Betreft: Gn. 12: 3
Vraag:
Geldt de uitspraak: ‘Ik zal zegenen, die u zegenen’ ook nu nog?
Antwoord:
De eerste vraag waarvoor we staan is of dit een uitspraak is die alleen Abraham betreft of dat ze ook geldt ten aanzien van zijn nageslacht. Als dit laatste het geval is, is de tweede vraag of dit ook geldt gedurende de tijd dat het nageslacht zich van God heeft afgewend.

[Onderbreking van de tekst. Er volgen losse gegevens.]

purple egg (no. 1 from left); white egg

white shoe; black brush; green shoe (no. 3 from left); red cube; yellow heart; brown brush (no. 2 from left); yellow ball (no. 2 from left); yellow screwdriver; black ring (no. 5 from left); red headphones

Het is duidelijk, dat de belofte: ‘Met u zullen alle geslachten des aardrijks gezegend worden’ ook ziet op het nageslacht van Abraham, want met die woorden wordt deze belofte aan Izaäk herhaald (Gn. 26: 4). Tegen Jakob zegt God beide dingen: ‘Met u en met uw nageslacht zullen alle geslachten des aardbodems gezegend worden’ (Gn. 28: 14). Deze belofte ziet in eerste instantie op de zegen die in Christus alle volken ten deel valt (Gl. 3: 14). Dat geldt de gelovigen uit de volken nu. Maar straks zullen de volken samen met Israël gezegend worden als Israël in het land hersteld wordt (Zc. 8: 13).

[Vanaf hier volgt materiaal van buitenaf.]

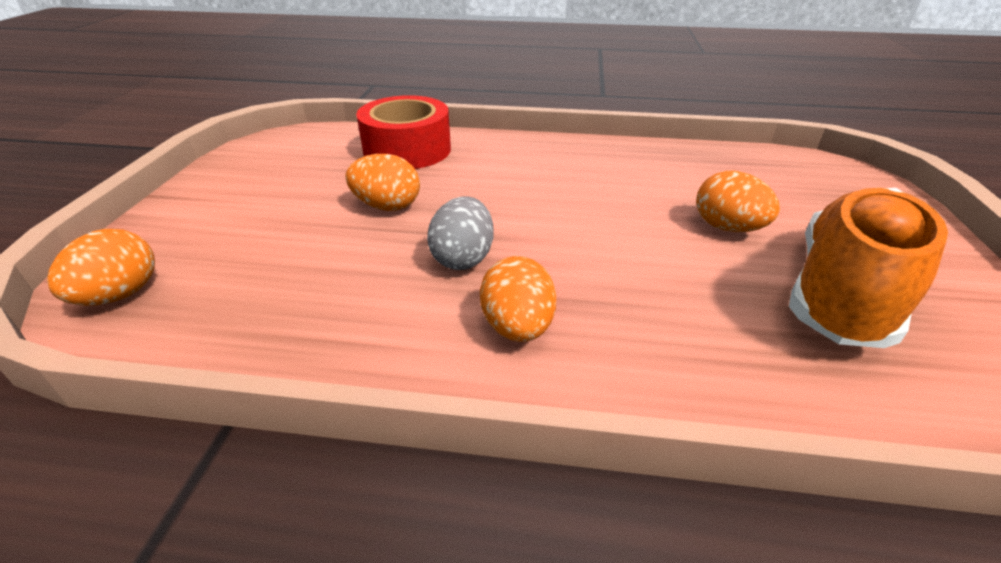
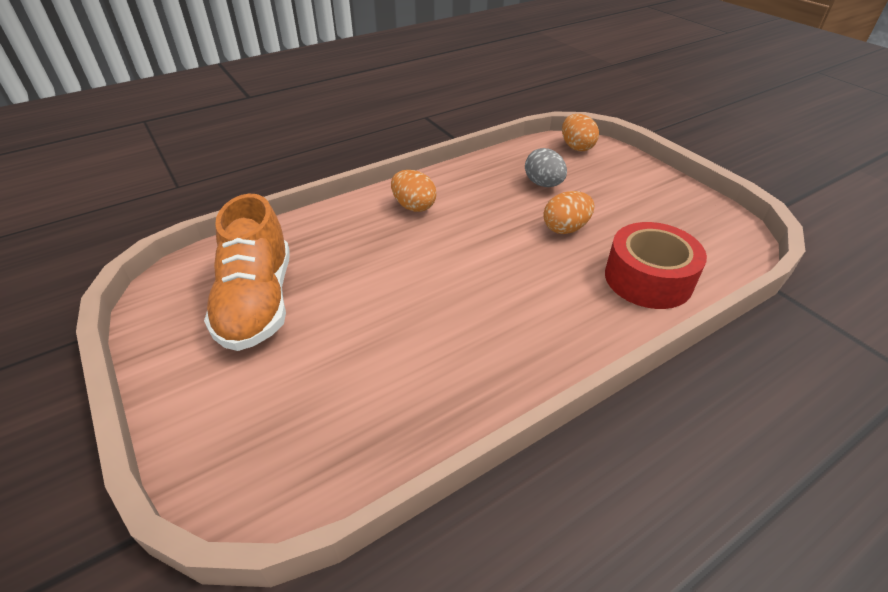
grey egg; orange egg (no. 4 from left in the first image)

De uitspraak: ‘Ik zal zegenen die u zegenen’ wordt echter aan Izaäk en Jakob niet herhaald. Maar daarmee is niet alles gezegd. We lezen namelijk in Gn. 30: 27 dat Laban moet erkennen, dat God hem terwille van Jacob gezegend heeft. Zo ook wordt het huis van Potifar gezegend om Jozefs wil (Gn. 39: 5). Sterker nog is Nm. 24: 9 waar Bileam profeteert, dat gezegend is wie Israël zegent. Deze belofte geldt dus ook het nageslacht van Abraham.
In deze gedeelten staat er niet bij, dat dit woord niet meer geldt als Israël afwijkt. Ten tijde van Bileam bedreef het volk trouwens grote zonde. We kunnen dus zeggen, dat een houding van goedgunstigheid tegenover Israël door God gewaardeerd wordt. Anderzijds rust Gods toorn op elk volk dat Israël aantast. Zelfs als God de volken gebruikt om Israël te tuchtigen dan straft hij ze daarvoor omdat zij het doen om andere redenen, lees bijv. Js. 10: 5-11; Jr. 25: 12-14. Wie Israël aanraakt, raakt zijn oogappel aan
(Zc. 2: 8). Een houding van goedgunstigheid tegenover de Joden heeft een volk altijd zegen gebracht en doet dat nog.
Wij zullen Abrahams nageslacht zegenen. Zegenen wil zeggen ‘goed spreken van’ of ook het goede toewensen.
Het beste wat we Israël kunnen toewensen is dat het volk zich bekeert tot God. Als het volk in nood is zullen we helpen met stoffelijke goederen, maar dat geldt ook voor ieder ander volk dat in nood zit.